Dans la plupart des pays du monde, les salons du livre sont des moments de fête. Ils rassemblent les passionnés de lecture, offrent aux auteurs l’opportunité de rencontrer leurs lecteurs et favorisent un dialogue sincère autour de la culture et de la pensée. Ces événements sont devenus, pour beaucoup, bien plus qu’un simple rendez-vous littéraire : certains y consacrent même un budget spécial, tant l’expérience du livre papier et la rencontre avec un écrivain sont uniques. J’en fais partie.
Malheureusement, en Algérie, le Salon international du livre d’Alger (SILA) semble s’éloigner chaque année un peu plus de cet esprit. Loin d’être un espace de liberté et de partage, il est devenu un instrument politique où la censure et l’exclusion prennent racine. Les écrivains et éditeurs indépendants, porteurs d’une parole libre, y sont souvent persona non grata, tandis que les voix conformes au discours officiel y sont accueillies à bras ouverts.
Après la maison d’édition Koukou, dirigée par le journaliste Arezki Aït Larbi, écartée pour avoir publié des œuvres jugées « dérangeantes », c’est désormais Tafat qui subit le même sort.
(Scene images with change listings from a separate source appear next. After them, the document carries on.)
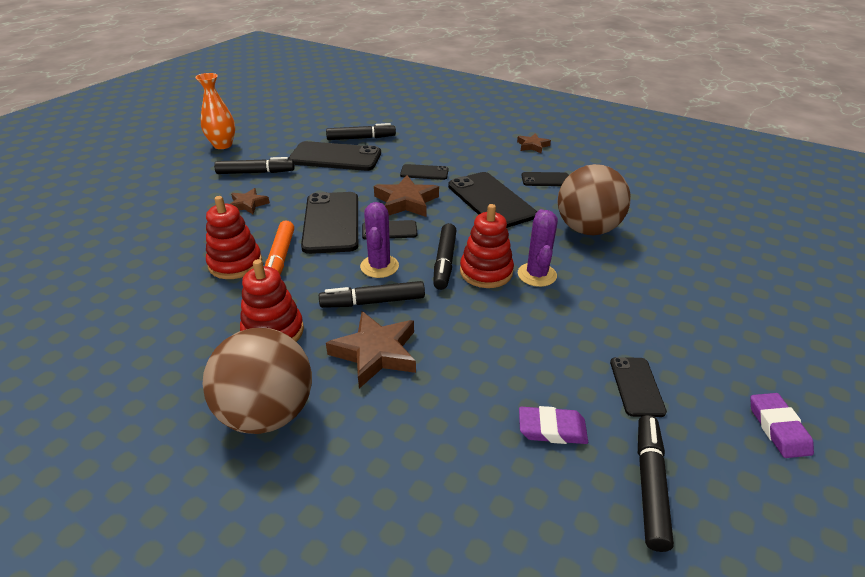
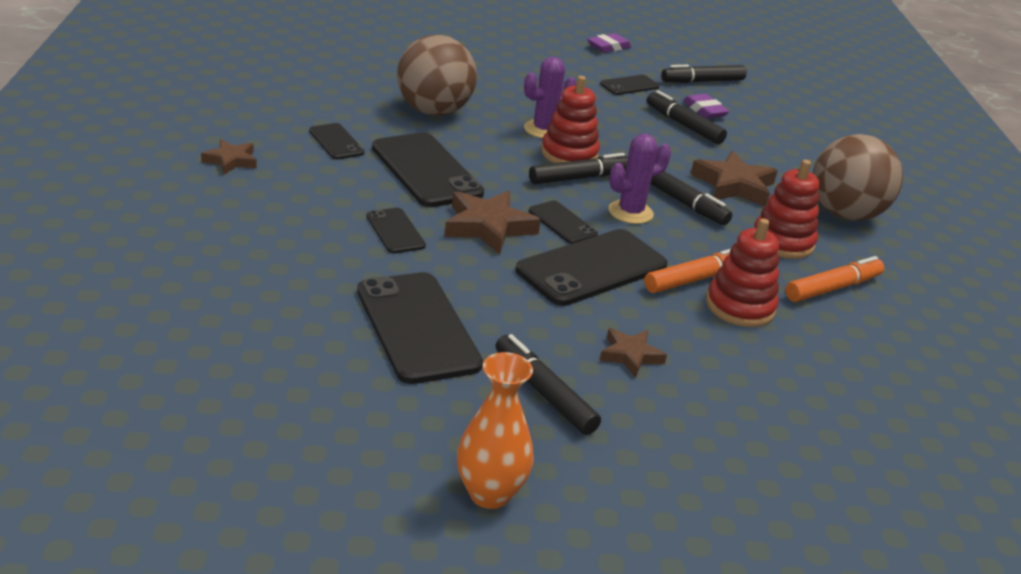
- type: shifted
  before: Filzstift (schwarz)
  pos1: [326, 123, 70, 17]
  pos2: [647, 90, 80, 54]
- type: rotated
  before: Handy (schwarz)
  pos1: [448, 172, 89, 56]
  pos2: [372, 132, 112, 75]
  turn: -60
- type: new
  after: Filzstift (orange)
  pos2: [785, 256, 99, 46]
Selon une publication sur leur page officielle, leur demande de participation au SILA a été rejetée, sans aucune explication des organisateurs. Une décision qui s’ajoute à une longue liste d’exclusions arbitraires.
Quelle que soit la justification avancée, empêcher une maison d’édition de participer à un salon du livre, alors qu’aucun de ses ouvrages n’incite à la haine ni ne porte atteinte à autrui, constitue une atteinte flagrante à la liberté d’expression et au pluralisme intellectuel. C’est aussi un signe inquiétant du rapport que nos institutions entretiennent avec la pensée critique.
Le commissaire du SILA devrait se rappeler qu’interdire un livre ou marginaliser un éditeur ne fait qu’attiser la curiosité du public. C’est souvent dans la censure que les lecteurs trouvent leur plus grande motivation à lire. Pour ma part, c’est grâce au roman Houaria, pourtant controversé, que j’ai renoué avec la lecture en arabe. Et je remercie, ironiquement, ses détracteurs : sans leur indignation, je serais peut-être passé à côté d’une écrivaine aussi talentueuse.
La liberté d’écrire et de publier ne devrait pas être négociable. Tant que les salons du livre en Algérie excluront les voix libres, ils ne seront que l’ombre de ce qu’ils prétendent célébrer : la littérature.